Het Nederlandse team ondersteunt verder de planning van soortgelijke missies van andere landen. Dit helpt bij het onderling afstemmen van het onderzoekswerk van het ICC en bij het zo snel mogelijk verzamelen van bewijs van oorlogsmisdaden.

Risico’s
De inzet gebeurt in gebieden die onder controle staan van de Oekraïense strijdkrachten. Ook zijn er geen directe confrontaties met Russische militairen te verwachten. Toch ’is het forensisch en opsporingswerk niet zonder risico’s, want ook in deze gebieden kunnen Russische (raket)aanvallen voorkomen.

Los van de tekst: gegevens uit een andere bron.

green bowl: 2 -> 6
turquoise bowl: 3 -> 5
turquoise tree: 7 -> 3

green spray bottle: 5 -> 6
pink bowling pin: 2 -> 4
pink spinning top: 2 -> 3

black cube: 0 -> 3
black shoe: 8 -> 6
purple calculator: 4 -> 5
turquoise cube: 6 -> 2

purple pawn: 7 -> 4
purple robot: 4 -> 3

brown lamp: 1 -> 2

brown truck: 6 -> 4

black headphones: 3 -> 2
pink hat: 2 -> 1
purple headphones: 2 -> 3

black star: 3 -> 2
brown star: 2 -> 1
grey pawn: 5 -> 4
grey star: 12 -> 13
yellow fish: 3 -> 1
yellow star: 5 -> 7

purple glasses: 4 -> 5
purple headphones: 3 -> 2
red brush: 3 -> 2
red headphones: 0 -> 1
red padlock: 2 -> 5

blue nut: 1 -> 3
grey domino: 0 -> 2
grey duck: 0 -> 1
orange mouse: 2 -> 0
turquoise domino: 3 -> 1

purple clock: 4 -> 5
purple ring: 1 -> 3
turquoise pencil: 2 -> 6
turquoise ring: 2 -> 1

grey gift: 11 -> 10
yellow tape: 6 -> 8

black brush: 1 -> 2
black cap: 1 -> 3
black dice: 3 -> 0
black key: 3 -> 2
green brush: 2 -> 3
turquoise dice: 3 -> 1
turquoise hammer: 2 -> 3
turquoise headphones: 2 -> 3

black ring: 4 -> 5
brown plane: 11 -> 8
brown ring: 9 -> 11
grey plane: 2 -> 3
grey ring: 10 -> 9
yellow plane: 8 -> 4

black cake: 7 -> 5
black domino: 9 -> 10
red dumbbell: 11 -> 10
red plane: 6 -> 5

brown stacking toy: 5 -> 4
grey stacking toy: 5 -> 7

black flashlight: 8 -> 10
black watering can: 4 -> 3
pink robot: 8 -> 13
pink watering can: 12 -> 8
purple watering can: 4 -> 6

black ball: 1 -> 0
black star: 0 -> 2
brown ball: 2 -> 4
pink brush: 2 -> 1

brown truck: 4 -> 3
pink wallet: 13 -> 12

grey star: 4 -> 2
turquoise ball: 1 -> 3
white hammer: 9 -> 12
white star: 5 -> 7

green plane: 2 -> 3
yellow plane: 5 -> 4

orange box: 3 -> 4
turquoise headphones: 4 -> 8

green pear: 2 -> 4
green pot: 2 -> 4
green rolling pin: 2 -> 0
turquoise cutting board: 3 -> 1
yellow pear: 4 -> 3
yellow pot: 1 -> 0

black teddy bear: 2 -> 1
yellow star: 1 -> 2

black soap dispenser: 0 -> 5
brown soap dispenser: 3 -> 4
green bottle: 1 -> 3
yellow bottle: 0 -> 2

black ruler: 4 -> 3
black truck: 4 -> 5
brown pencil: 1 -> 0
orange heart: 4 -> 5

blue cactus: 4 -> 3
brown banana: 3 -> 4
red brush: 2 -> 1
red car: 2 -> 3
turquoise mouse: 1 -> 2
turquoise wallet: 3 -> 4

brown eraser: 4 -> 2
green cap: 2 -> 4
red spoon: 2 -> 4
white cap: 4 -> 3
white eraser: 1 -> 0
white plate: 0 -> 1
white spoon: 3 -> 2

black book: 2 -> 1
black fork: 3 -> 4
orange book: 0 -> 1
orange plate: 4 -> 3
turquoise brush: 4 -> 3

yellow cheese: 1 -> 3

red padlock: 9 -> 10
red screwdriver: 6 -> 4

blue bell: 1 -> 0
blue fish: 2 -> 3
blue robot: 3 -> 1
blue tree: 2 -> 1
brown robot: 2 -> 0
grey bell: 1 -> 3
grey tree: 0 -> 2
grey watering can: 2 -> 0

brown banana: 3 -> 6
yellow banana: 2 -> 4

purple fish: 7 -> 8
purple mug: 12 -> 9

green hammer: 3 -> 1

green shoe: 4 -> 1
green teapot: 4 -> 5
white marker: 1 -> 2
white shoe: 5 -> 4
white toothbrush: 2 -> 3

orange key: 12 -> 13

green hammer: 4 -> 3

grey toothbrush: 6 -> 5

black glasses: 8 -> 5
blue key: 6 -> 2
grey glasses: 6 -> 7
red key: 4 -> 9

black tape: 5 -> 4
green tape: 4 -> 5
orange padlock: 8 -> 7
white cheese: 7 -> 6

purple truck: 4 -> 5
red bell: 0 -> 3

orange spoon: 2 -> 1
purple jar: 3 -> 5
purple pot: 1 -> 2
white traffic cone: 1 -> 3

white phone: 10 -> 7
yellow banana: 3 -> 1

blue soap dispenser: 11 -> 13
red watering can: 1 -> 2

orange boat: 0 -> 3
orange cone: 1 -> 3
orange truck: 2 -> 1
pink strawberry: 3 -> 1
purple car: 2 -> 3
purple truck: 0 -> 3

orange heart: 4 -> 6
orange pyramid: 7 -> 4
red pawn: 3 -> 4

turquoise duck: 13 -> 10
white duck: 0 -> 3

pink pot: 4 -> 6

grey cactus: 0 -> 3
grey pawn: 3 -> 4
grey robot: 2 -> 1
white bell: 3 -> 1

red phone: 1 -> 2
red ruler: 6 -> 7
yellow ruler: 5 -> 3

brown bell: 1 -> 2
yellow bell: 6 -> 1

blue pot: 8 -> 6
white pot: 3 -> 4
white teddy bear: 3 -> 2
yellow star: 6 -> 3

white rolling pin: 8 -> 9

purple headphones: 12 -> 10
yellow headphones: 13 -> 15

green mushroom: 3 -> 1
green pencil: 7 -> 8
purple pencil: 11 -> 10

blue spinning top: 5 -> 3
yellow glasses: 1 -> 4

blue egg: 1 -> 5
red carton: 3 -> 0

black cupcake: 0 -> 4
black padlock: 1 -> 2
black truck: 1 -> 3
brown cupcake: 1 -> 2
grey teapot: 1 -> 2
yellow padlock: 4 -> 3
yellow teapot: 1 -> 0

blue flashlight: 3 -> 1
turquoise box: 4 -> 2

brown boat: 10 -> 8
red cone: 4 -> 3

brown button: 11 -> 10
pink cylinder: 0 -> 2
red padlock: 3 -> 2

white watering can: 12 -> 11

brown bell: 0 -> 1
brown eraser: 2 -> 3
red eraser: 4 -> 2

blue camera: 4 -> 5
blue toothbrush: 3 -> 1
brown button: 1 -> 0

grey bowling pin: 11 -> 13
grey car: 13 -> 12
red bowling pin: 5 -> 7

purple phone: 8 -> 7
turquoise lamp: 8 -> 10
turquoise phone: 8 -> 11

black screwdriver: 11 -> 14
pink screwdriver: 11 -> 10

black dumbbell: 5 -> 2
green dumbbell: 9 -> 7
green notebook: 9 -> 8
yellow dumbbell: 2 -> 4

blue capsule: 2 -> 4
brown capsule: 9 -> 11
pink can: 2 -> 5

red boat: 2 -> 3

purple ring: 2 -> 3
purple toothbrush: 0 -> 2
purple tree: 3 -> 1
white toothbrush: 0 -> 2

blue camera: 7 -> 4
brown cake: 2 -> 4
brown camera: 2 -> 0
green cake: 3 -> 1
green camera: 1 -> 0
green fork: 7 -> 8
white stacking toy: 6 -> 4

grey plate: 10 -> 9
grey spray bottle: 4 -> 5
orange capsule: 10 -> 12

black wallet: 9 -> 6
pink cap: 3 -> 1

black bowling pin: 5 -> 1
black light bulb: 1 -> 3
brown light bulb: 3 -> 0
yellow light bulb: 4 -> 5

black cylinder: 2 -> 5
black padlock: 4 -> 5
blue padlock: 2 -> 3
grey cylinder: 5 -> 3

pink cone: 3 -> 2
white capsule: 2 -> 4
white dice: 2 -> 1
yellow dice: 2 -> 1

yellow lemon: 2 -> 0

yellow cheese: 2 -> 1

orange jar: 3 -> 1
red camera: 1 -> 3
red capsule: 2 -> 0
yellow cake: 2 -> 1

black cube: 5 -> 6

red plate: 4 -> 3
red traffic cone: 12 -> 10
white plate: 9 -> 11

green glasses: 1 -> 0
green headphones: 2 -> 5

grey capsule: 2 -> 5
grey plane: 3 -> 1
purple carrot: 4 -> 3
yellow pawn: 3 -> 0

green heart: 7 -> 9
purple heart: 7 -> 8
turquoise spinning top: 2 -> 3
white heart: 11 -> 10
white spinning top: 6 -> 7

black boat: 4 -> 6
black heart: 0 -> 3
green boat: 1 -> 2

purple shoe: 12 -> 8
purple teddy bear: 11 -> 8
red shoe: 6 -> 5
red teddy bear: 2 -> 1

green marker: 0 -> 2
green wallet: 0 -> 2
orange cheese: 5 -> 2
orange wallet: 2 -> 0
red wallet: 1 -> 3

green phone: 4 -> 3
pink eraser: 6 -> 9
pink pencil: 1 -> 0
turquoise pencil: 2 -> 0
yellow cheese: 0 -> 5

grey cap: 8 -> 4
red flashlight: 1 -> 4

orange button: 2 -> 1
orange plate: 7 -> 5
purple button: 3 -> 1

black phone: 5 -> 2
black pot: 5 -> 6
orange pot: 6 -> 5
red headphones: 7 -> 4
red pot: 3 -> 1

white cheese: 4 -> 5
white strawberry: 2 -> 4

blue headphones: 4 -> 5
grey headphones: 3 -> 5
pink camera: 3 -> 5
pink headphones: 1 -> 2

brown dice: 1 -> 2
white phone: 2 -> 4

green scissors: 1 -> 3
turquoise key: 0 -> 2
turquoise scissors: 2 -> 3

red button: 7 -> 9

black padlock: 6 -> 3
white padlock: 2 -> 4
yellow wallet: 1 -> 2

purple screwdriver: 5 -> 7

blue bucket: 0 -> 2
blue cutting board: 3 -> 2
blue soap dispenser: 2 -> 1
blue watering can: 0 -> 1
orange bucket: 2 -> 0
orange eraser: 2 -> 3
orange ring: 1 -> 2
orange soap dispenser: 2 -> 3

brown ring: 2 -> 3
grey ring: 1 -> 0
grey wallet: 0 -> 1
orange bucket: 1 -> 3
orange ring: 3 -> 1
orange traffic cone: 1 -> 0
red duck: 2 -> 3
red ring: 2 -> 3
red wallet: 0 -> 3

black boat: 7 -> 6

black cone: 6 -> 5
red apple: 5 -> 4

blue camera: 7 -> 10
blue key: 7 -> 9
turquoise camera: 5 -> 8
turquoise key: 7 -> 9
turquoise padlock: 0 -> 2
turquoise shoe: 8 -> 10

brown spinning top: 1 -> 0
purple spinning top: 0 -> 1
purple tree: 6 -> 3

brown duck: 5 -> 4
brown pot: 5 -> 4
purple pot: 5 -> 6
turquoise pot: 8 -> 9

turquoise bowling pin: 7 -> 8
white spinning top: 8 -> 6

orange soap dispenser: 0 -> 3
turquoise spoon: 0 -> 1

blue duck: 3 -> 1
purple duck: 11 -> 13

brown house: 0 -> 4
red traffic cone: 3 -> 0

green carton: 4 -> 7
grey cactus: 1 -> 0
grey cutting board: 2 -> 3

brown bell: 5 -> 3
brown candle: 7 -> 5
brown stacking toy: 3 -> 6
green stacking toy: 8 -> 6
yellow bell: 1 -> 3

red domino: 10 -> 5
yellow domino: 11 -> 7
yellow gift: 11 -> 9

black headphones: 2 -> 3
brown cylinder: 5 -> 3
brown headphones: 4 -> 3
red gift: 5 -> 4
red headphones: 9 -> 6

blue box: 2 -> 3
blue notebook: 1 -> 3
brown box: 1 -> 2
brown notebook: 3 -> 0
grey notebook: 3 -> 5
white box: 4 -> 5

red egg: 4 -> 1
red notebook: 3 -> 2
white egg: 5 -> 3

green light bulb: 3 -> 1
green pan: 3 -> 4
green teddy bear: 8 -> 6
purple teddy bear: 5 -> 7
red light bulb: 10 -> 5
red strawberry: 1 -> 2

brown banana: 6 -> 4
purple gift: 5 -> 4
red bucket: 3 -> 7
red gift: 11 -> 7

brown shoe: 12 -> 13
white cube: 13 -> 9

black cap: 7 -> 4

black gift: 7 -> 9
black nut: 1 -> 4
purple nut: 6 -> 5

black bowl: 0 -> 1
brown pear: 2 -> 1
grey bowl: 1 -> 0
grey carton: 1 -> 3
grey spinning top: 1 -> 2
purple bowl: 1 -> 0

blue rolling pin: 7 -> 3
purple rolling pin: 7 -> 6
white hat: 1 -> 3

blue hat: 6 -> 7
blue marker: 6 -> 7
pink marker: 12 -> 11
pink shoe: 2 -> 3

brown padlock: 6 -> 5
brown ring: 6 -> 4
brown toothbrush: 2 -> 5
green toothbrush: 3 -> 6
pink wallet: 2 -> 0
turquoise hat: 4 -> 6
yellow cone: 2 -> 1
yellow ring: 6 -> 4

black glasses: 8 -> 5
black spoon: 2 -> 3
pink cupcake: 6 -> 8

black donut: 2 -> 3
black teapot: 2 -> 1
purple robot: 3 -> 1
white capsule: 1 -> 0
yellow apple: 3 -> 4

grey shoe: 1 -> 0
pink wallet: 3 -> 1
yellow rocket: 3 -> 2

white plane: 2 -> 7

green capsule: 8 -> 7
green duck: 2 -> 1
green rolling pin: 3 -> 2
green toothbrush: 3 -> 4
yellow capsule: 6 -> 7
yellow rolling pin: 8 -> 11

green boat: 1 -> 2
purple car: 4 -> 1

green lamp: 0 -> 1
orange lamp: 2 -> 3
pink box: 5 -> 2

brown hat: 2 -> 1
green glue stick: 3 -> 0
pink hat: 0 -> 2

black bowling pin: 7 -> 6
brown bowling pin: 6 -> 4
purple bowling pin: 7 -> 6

Bovendien zijn niet geëxplodeerde munitie en boobytraps een gevaar. Mocht de veiligheidssituatie veranderen en inzet niet meer verantwoord zijn, dan kan het team worden teruggehaald.

De bewindslieden laten weten zich bewust te zijn van de risico’s. Maar het kabinet wil inbreuken op de internationale rechtsorde niet onbestraft laten. Het FO-team levert daar namens Nederland een belangrijke bijdrage aan.

Dit tweede onderzoek duurt in principe 6 weken. Hierna volgen ook nog een derde en vierde keer in het voor- en najaar van 2023.